He stayed in touch with the founders, he said, and saw PimEyes start to get more and more media attention, most of scathing variety. In 2020, PimEyes claimed to have a new owner, who wished to remain anonymous, and the headquarters moved from Poland to Seychelles, a popular offshore tax haven in Africa.
Mr. Gobronidze says he “heard” last year that this new owner of the site wanted to sell it. So he quickly set about raising money to make an offer, selling a seaside villa inherited from his grandparents and borrowing a large sum from his younger brother, Shalva Gobronidze, a software engineer at a bank.

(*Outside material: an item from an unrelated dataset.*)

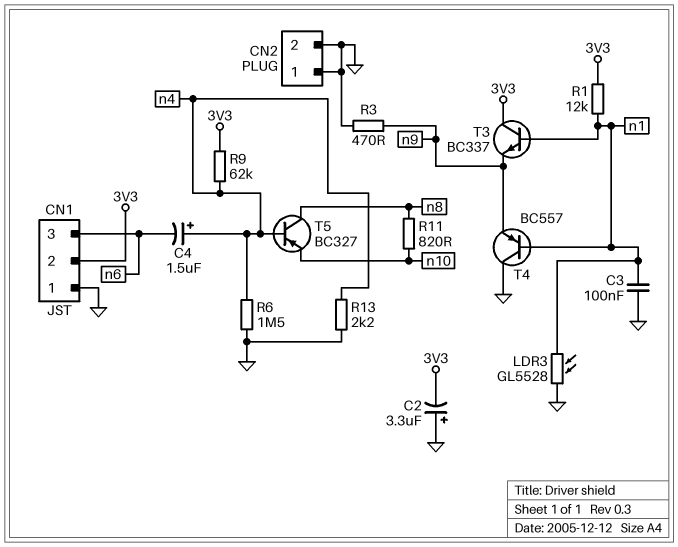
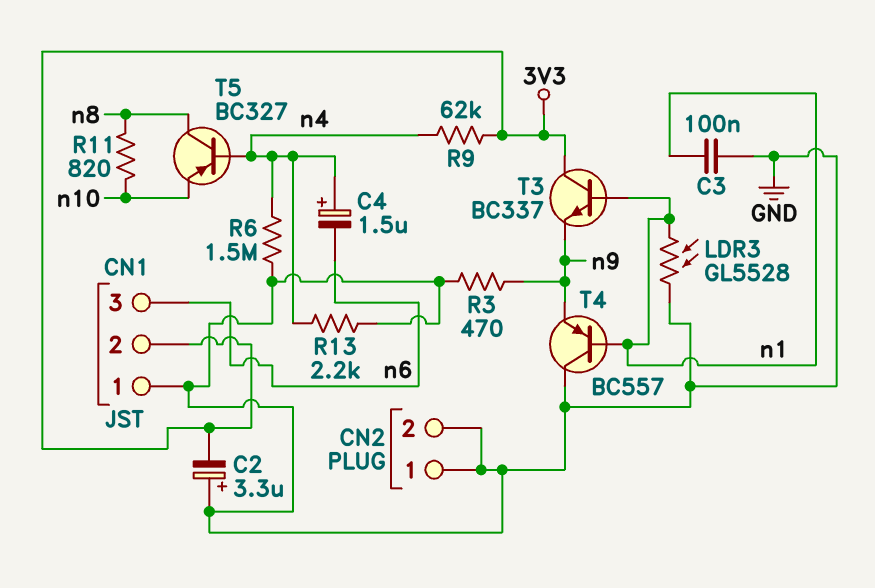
R1: 12k (3V3, n1) -> none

The professor would not reveal how much he had paid.
“It was not as large an amount as one would expect,” Mr Gobronidze said.
In December, Gobronidze set up a company, EMEARobotics, to acquire PimEyes and registered it in Dubai due to the UAE’s low tax rate. He said he retained most of the site’s small technical and support team and hired a consultancy firm in Belize to handle inquiries and regulatory issues.
Mr. Gobronidze has rented office space for PimEyes in a tower block in downtown Tbilisi. It is still under renovation, light fixtures hanging from the ceiling.
Tatia Dolidze, a colleague of Mr Gobronidze at European University, described him as “curious” and “stubborn”, and said she was surprised when he told her he was buying a car engine. face search.
“It was hard to imagine Giorgi as a businessman,” Ms Dolidze said by email.
Now he’s a businessman who owns a business steeped in controversy, mostly over whether we have a special right of control over images of us that we never imagined would find this way. Mr Gobronidze said facial recognition technology would be used to screen people if governments and big companies had access to it.